Tesla gains its income from more than its cars, and while the electric vehicle giant is becoming well-known in the auto industry, its other revenue streams are just as noteworthy. With a global reach that’s always expanding, mapping out Tesla’s income can be tricky — especially if you only know them for EVs.

Above: A Tesla Model Y and Model 3 in a showroom. Photo: Tesla

While Tesla makes much of its money from its car business, the company is bringing in other revenue from energy storage and regulatory credits, as detailed in a report from Forbes. In 2021, Tesla had a net income of $5.51 billion, marking a 665 percent increase from its net income of $721 million in 2020. This all begs the question: Will this trend continue?
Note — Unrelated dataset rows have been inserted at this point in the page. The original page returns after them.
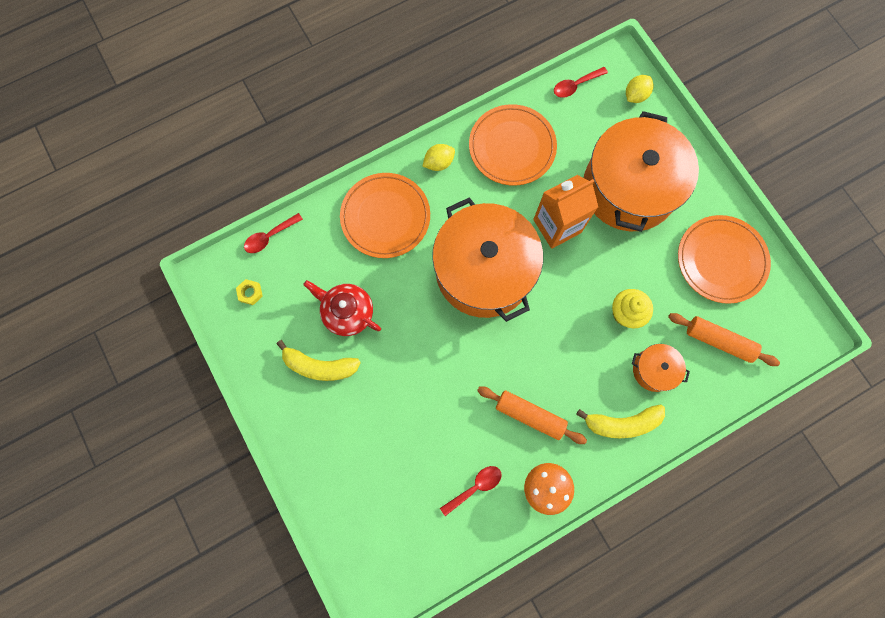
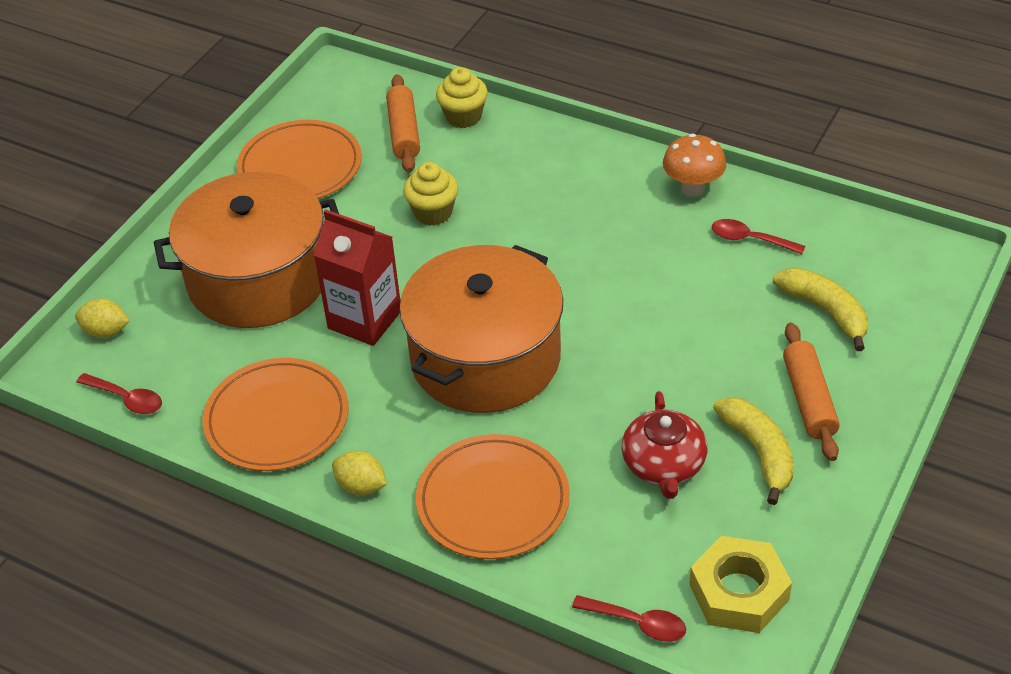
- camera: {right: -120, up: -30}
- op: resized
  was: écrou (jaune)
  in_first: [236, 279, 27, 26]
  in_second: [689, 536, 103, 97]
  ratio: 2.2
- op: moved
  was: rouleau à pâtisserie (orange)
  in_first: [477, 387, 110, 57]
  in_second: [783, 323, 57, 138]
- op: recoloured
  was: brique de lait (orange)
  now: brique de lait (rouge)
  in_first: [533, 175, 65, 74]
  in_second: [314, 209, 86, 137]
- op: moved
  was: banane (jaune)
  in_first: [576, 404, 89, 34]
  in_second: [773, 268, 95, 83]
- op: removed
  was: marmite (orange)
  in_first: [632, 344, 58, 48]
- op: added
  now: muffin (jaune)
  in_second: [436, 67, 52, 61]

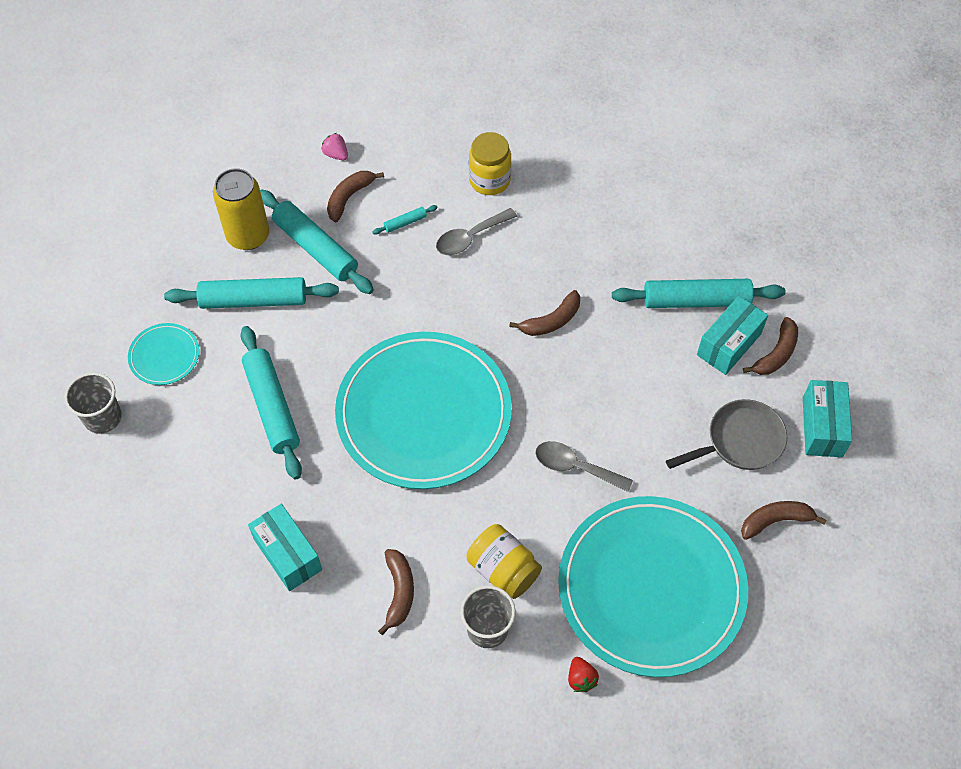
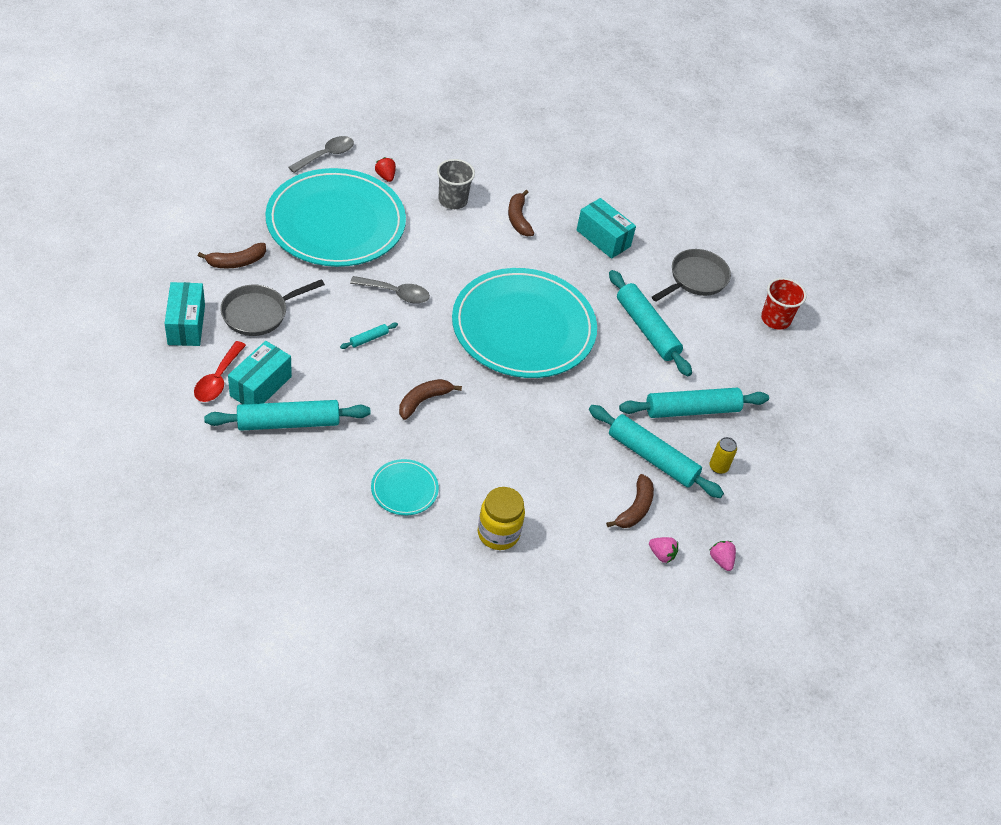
- camera: {right: 165, up: -10}
- op: recoloured
  was: gobelet (gris)
  now: gobelet (rouge)
  in_first: [64, 372, 58, 62]
  in_second: [761, 278, 46, 52]
- op: moved
  was: assiette (turquoise)
  in_first: [128, 323, 72, 62]
  in_second: [371, 459, 68, 56]
- op: resized
  was: canette (jaune)
  in_first: [213, 168, 56, 82]
  in_second: [709, 437, 28, 37]
  ratio: 0.48
- op: moved
  was: rouleau à pâtisserie (turquoise)
  in_first: [372, 205, 66, 29]
  in_second: [340, 323, 58, 26]
- op: moved
  was: cuillère (gris)
  in_first: [436, 208, 81, 47]
  in_second: [288, 136, 66, 37]
- op: removed
  was: bocal (jaune)
  in_first: [467, 524, 75, 75]
- op: replaced
  was: banane (marron)
  now: cuillère (rouge)
  in_first: [743, 317, 55, 58]
  in_second: [194, 341, 52, 61]
- op: added
  now: poêle (gris)
  in_second: [652, 249, 79, 52]
- op: added
  now: fraise (rose)
  in_second: [710, 541, 26, 30]

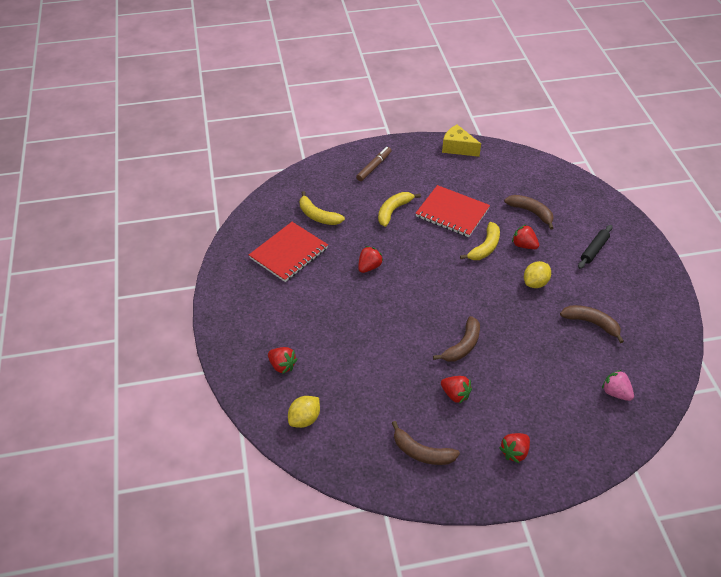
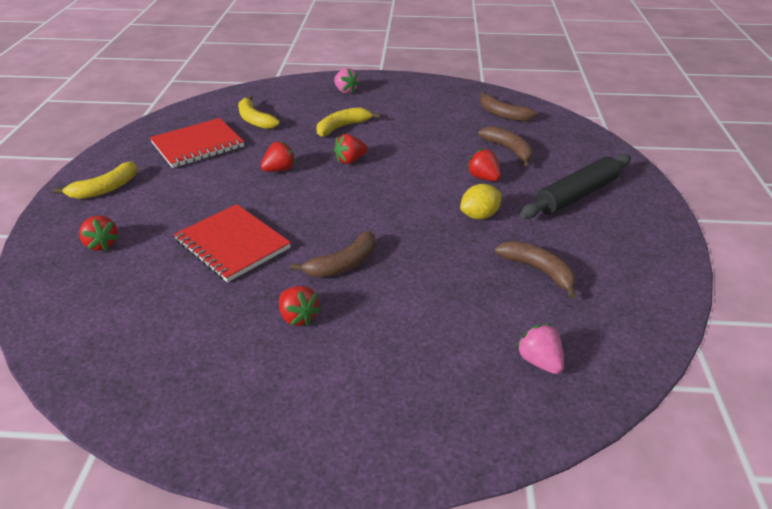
- camera: {right: 15, up: -10}
- op: removed
  was: citron (jaune)
  in_first: [288, 396, 32, 32]
- op: replaced
  was: feutre (marron)
  now: fraise (rose)
  in_first: [356, 147, 36, 34]
  in_second: [334, 68, 26, 26]
- op: moved
  was: banane (marron)
  in_first: [392, 421, 68, 44]
  in_second: [480, 92, 58, 30]
- op: moved
  was: carnet (rouge)
  in_first: [415, 185, 75, 52]
  in_second: [174, 204, 117, 78]
- op: removed
  was: fromage (jaune)
  in_first: [442, 125, 39, 32]
- op: moved
  was: banane (jaune)
  in_first: [460, 222, 40, 38]
  in_second: [53, 161, 84, 38]
- op: moved
  was: fraise (rouge)
  in_first: [499, 433, 31, 30]
  in_second: [334, 134, 34, 30]
- op: resized
  was: rouleau à pâtisserie (noir)
  in_first: [578, 225, 34, 44]
  in_second: [520, 154, 111, 65]
  ratio: 1.69

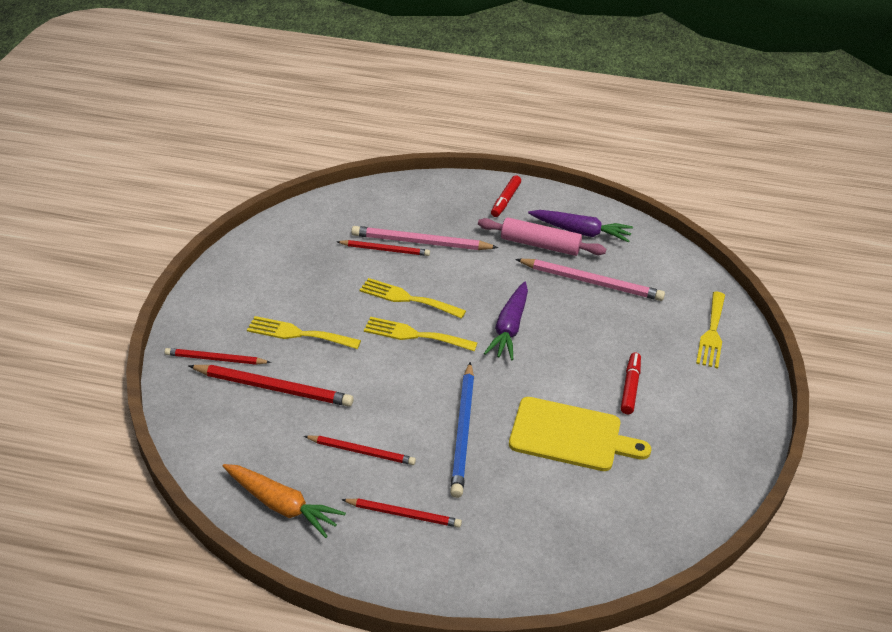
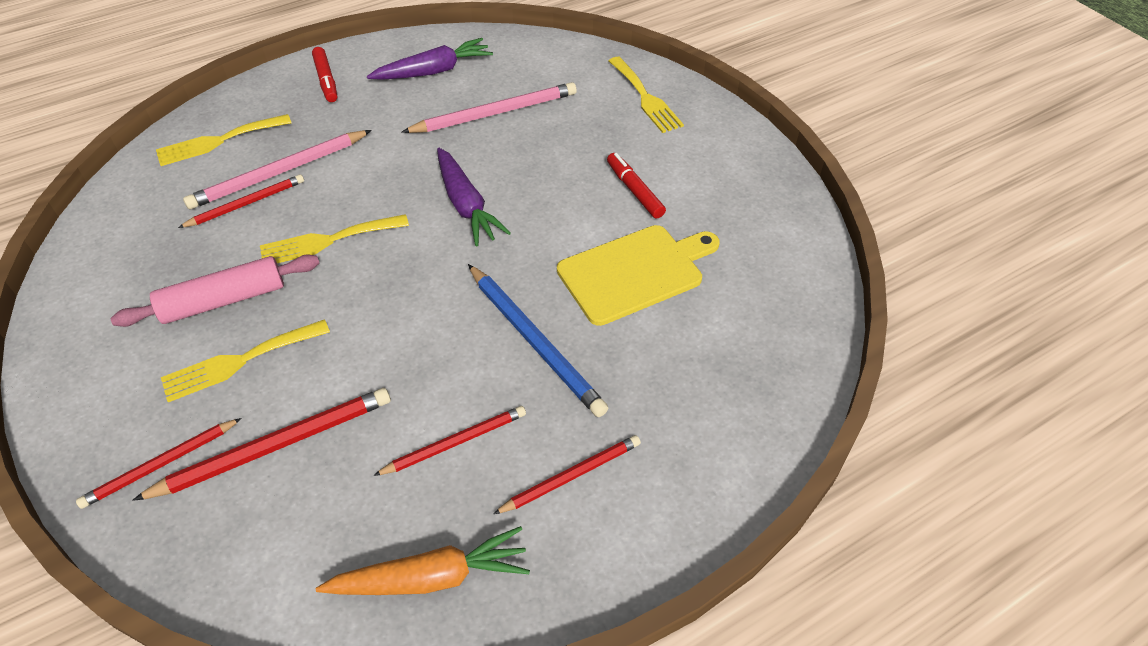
- camera: {right: -40, up: 10}
- op: moved
  was: fourchette (jaune)
  in_first: [364, 317, 114, 35]
  in_second: [156, 114, 136, 52]
- op: moved
  was: rouleau à pâtisserie (rose)
  in_first: [478, 217, 128, 39]
  in_second: [110, 254, 209, 73]

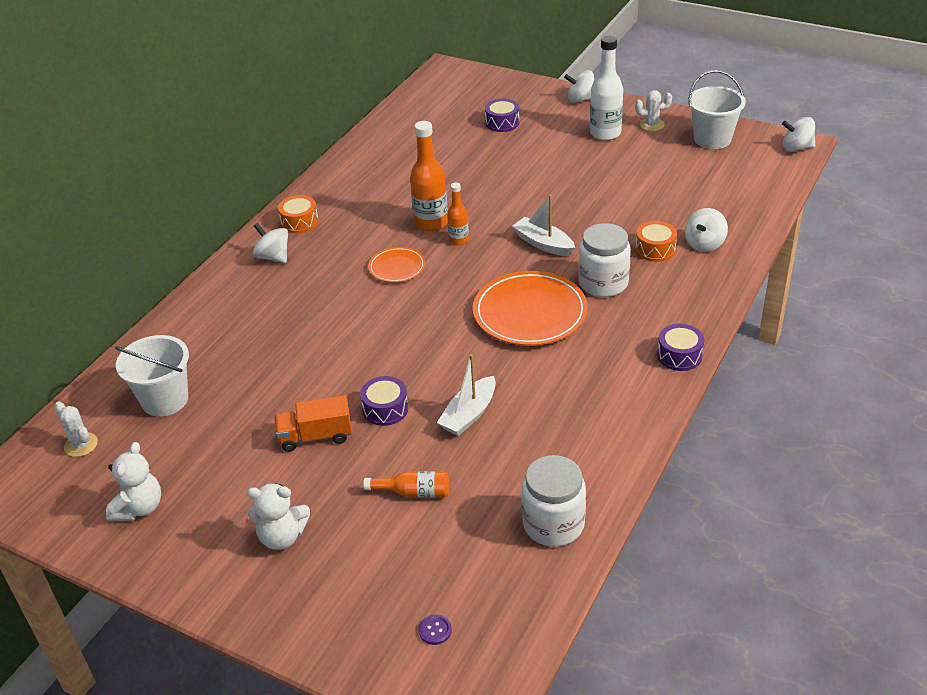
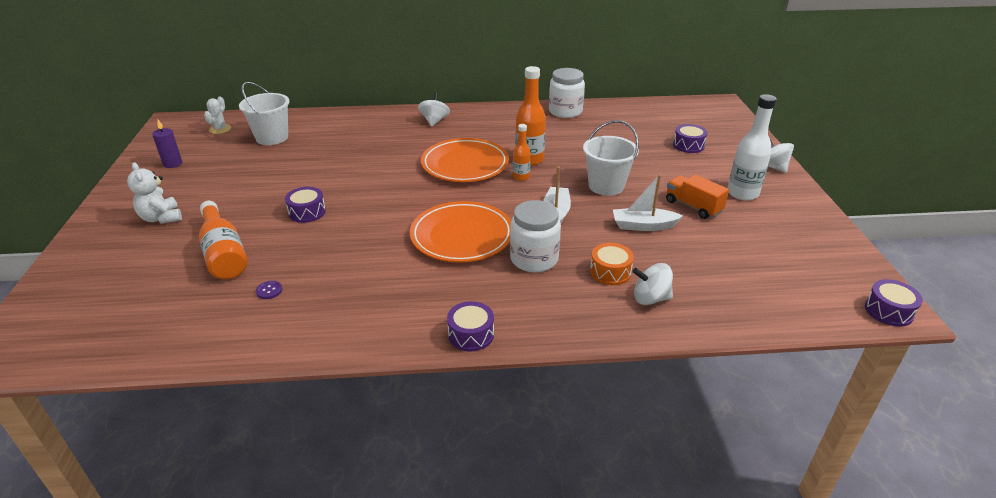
- camera: {right: 55, up: -5}
- op: replaced
  was: ours en peluche (blanc)
  now: bougie (violet)
  in_first: [106, 442, 55, 79]
  in_second: [152, 120, 30, 48]
- op: moved
  was: camion (orange)
  in_first: [275, 395, 77, 57]
  in_second: [666, 175, 63, 44]
- op: removed
  was: tambour (orange)
  in_first: [278, 195, 41, 38]
- op: resized
  was: bouteille (orange)
  in_first: [363, 471, 86, 27]
  in_second: [199, 201, 49, 79]
  ratio: 1.74
- op: resized
  was: assiette (orange)
  in_first: [368, 247, 57, 36]
  in_second: [421, 138, 88, 44]
  ratio: 1.89
- op: moved
  was: bouton (violet)
  in_first: [419, 614, 33, 31]
  in_second: [256, 281, 26, 18]
- op: moved
  was: bateau (blanc)
  in_first: [437, 354, 59, 82]
  in_second: [613, 174, 70, 57]
- op: moved
  was: bocal (blanc)
  in_first: [522, 455, 64, 92]
  in_second: [549, 68, 36, 50]
- op: removed
  was: cactus (blanc)
  in_first: [635, 90, 37, 41]
- op: moved
  was: seau (blanc)
  in_first: [688, 70, 58, 79]
  in_second: [583, 120, 56, 76]
- op: replaced
  was: toupie (blanc)
  now: tambour (violet)
  in_first: [782, 117, 33, 35]
  in_second: [865, 279, 58, 48]

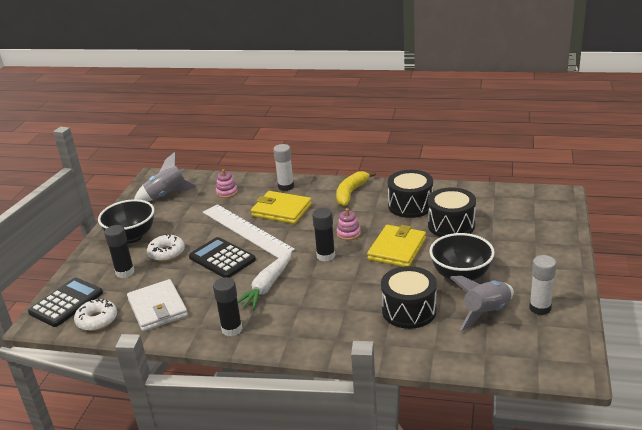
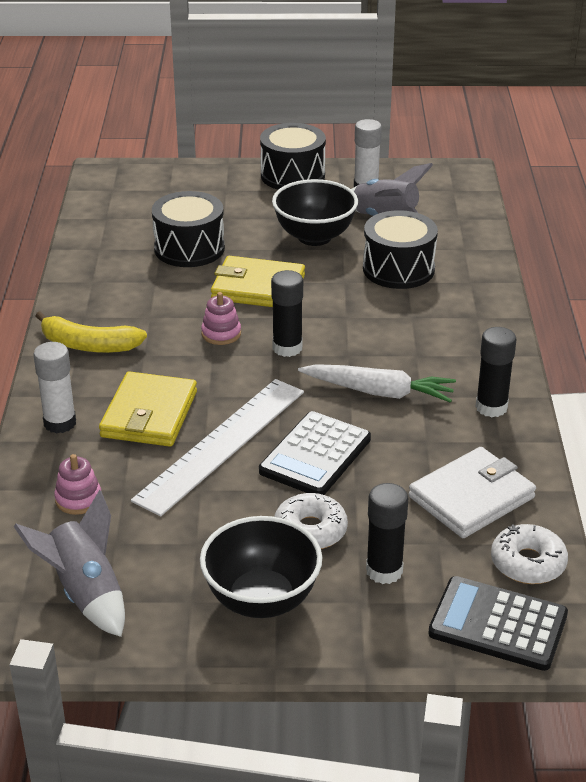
- camera: {right: -105, up: 5}
- op: moved
  was: tambour (noir)
  in_first: [387, 170, 46, 48]
  in_second: [260, 123, 66, 67]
Tesla opened two new factories this year, one in Germany and one in the US. While CEO Elon Musk cautioned that the factories weren’t yet sustaining themselves financially earlier this year, Giga Berlin hit a milestone of 1,000 vehicles produced in a single week. Giga Texas reached similar milestones in recent weeks. In the second quarter, Tesla produced 258,000 vehicles, delivering 254,000.

Tesla was founded and ran for 17 years before turning any profits. 2020 was the first year the automaker became profitable, largely due to the high price of volume production and other issues relating to the supply chain. Although auto sales have finally become profitable and make up much of the company’s income, the automaker was also given a boost in 2020 from the sale of regulatory credits.

Tesla gains regulatory emissions credits for producing EVs instead of gas cars. When gas automakers such as GM, Ford or Volkswagen fall short of low- and zero-emission production requirements in a given country, they can buy these credits directly from companies like Tesla. This category is listed with auto sales in its financial reports, though the Securities and Exchange Commission has questioned the automaker as to why these are listed together.

In the second quarter of this year, Tesla generated around $344 million in revenue from its regulatory credits. Throughout 2021, Tesla earned about $1.46 billion in regulatory emissions credits. Eventually, however, Tesla won’t be able to rely on these credits as automakers begin producing their own EVs at scale.

In the meantime, Tesla’s ever-expanding car business has surpassed a few important milestones, and its energy business is progressing nicely, too. Tesla’s Powerwalls, Megapacks and Solar Roof have helped the company establish programs like the Virtual Power Plant across the world. This category accounted for $2.78 billion in 2021, filed under energy generation and storage revenue in Tesla’s financial reports.

Finally, Tesla also makes money from the “services and other” category, including service to old vehicles, used cars, merchandise and Supercharger stations. Between all of these, Tesla has also continued to expand the deployment of Supercharger stations and new technology (like the upcoming V4 Supercharger stall), all while increasing its customer base in an expansion to include non-Tesla EVs.

As Tesla continues to shape its business model around new areas of growth, including new tech such as the Optimus robot, the Cybertruck, Full Self-Driving and a potential robotaxi business in the coming years, cars will remain the company’s flagship product. With increasing competition, Tesla will need to stay ahead of the curve and build on its current successes to remain on top.